EC25-E How to establish serial communication

How do I establish AT command communication with EC25E directly with the device port?
We are trying to capture phonecall information directly from the modem (as well as incoming caller number).

So taken from modemmanager, details about the firmware and driver:

Driver says it exposes multiple device file handles, namely ttyUSB2 and ttyUSB3 both apparently being used for at commands.

When using modem manager directly to send a raw AT command, we get a reply.
Command: mmcli -m 0 --command=‘ATI’
Response:
response: ‘Quectel
EC25
Revision: EC25EFAR08A02M4G’

However when we use pyserial module, whatever we write into the port, we just read empty strings back.
Changing parameters as well as sleep timings does not play an effect, we always get empty response.

Example code below:

import serial
import time

port = "/dev/ttyUSB2"
baudrate = 115200
command = "ATI"
payload = bytes(command, 'utf-8')

ser = serial.Serial(port=port, baudrate=baudrate, bytesize=8, timeout=1)
ser.close()
ser.open()
ser.write(payload)
time.sleep(0.1)
read_val = ser.read(size=64)
print(read_val)

You need to include the AT command termination character, so:

command = "ATI\r"

1 Like

This is in addition to requiring the termination character \r:

ModemManager normally controls both AT ports available on the modem. If you want to use pyserial you can free one of the ports using a udev rule. It can work even if ModemManager uses it, but in my experience the communication is unstable.

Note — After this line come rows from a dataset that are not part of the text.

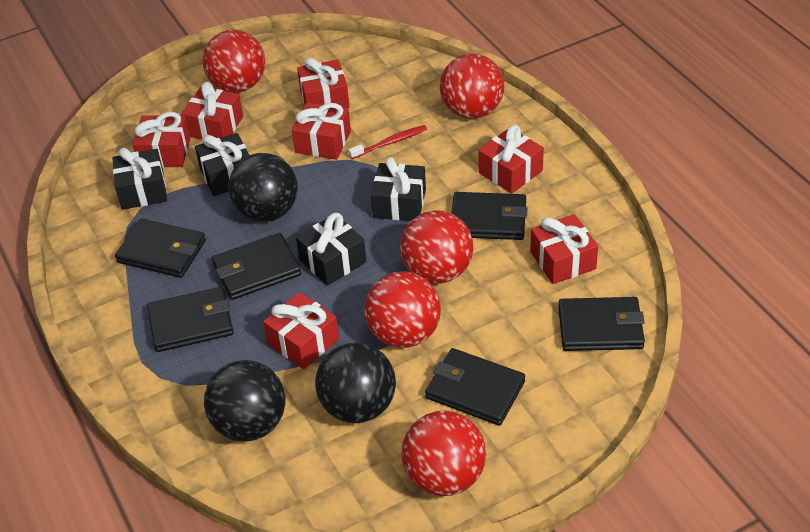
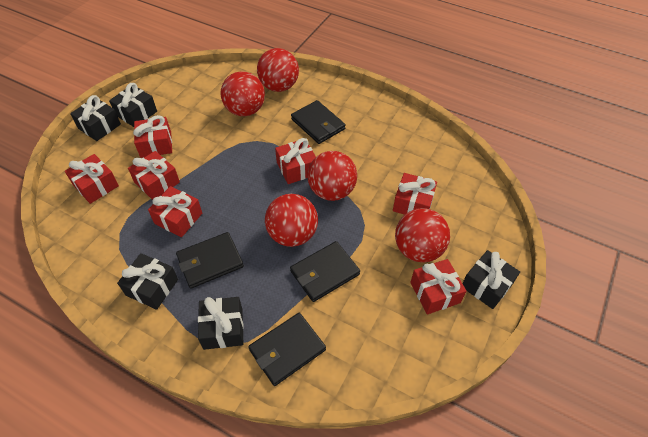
black ball: 3 -> 0
black gift: 4 -> 5
black wallet: 6 -> 4
red toothbrush: 1 -> 0

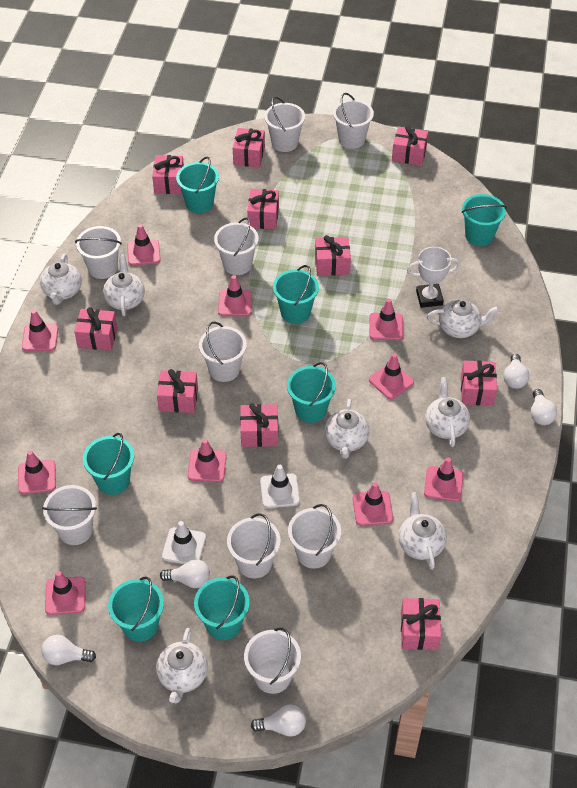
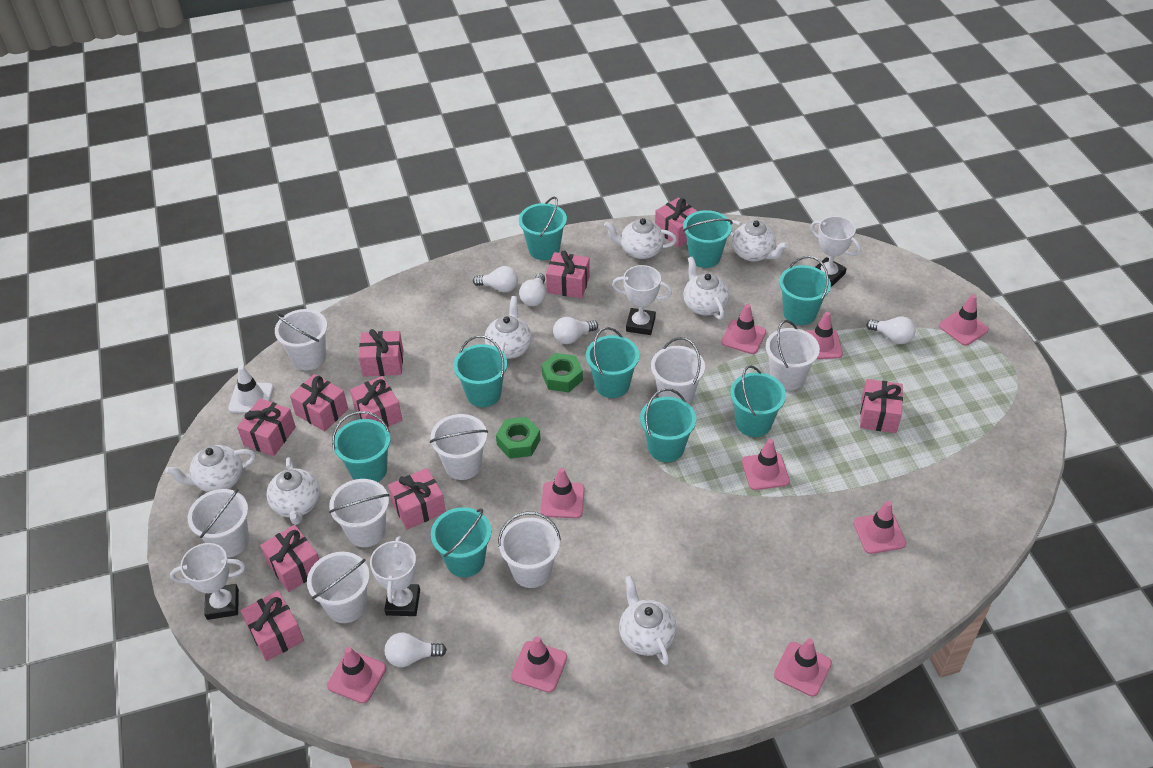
green nut: 0 -> 2
pink traffic cone: 10 -> 9
turquoise bucket: 7 -> 9
white bucket: 9 -> 8
white traffic cone: 2 -> 1
white trophy: 1 -> 4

You can check if the ports are in use by a program using fuser or lsof.

Example excerpt for a rule:

SUBSYSTEMS=="usb", ATTRS{bInterfaceNumber}=="?*", ENV{.MM_USBIFNUM}="$attr{bInterfaceNumber}"

ATTRS{idVendor}=="2c7c", ATTRS{idProduct}=="0125", ENV{.MM_USBIFNUM}=="03", ENV{ID_MM_PORT_IGNORE}="1"

The idVendor and idProduct are for an EG25-G module in this case. Also there are 2 rules bc. we use information from different levels of the udev system.

It should also possible to rewrite the official udev rule instead of creating your own. For my system the file is at /lib/udev/rules.d/77-mm-quectel-port-types.rules.

Search for a line like the following and adjust it (guess ENV{ID_MM_PORT_TYPE_AT_SECONDARY}="0" to disable):

ATTRS{idVendor}=="2c7c", ATTRS{idProduct}=="0125", ENV{.MM_USBIFNUM}=="03", ENV{ID_MM_PORT_TYPE_AT_SECONDARY}="1"

That’s a good point. I uninstalled ModemManager years ago because of the conflict, and use my own scripts for all modem-related tasks.

In any case, I now also include:

exclusive = True

when opening a serial port in Python to ensure I’ve got the port to myself.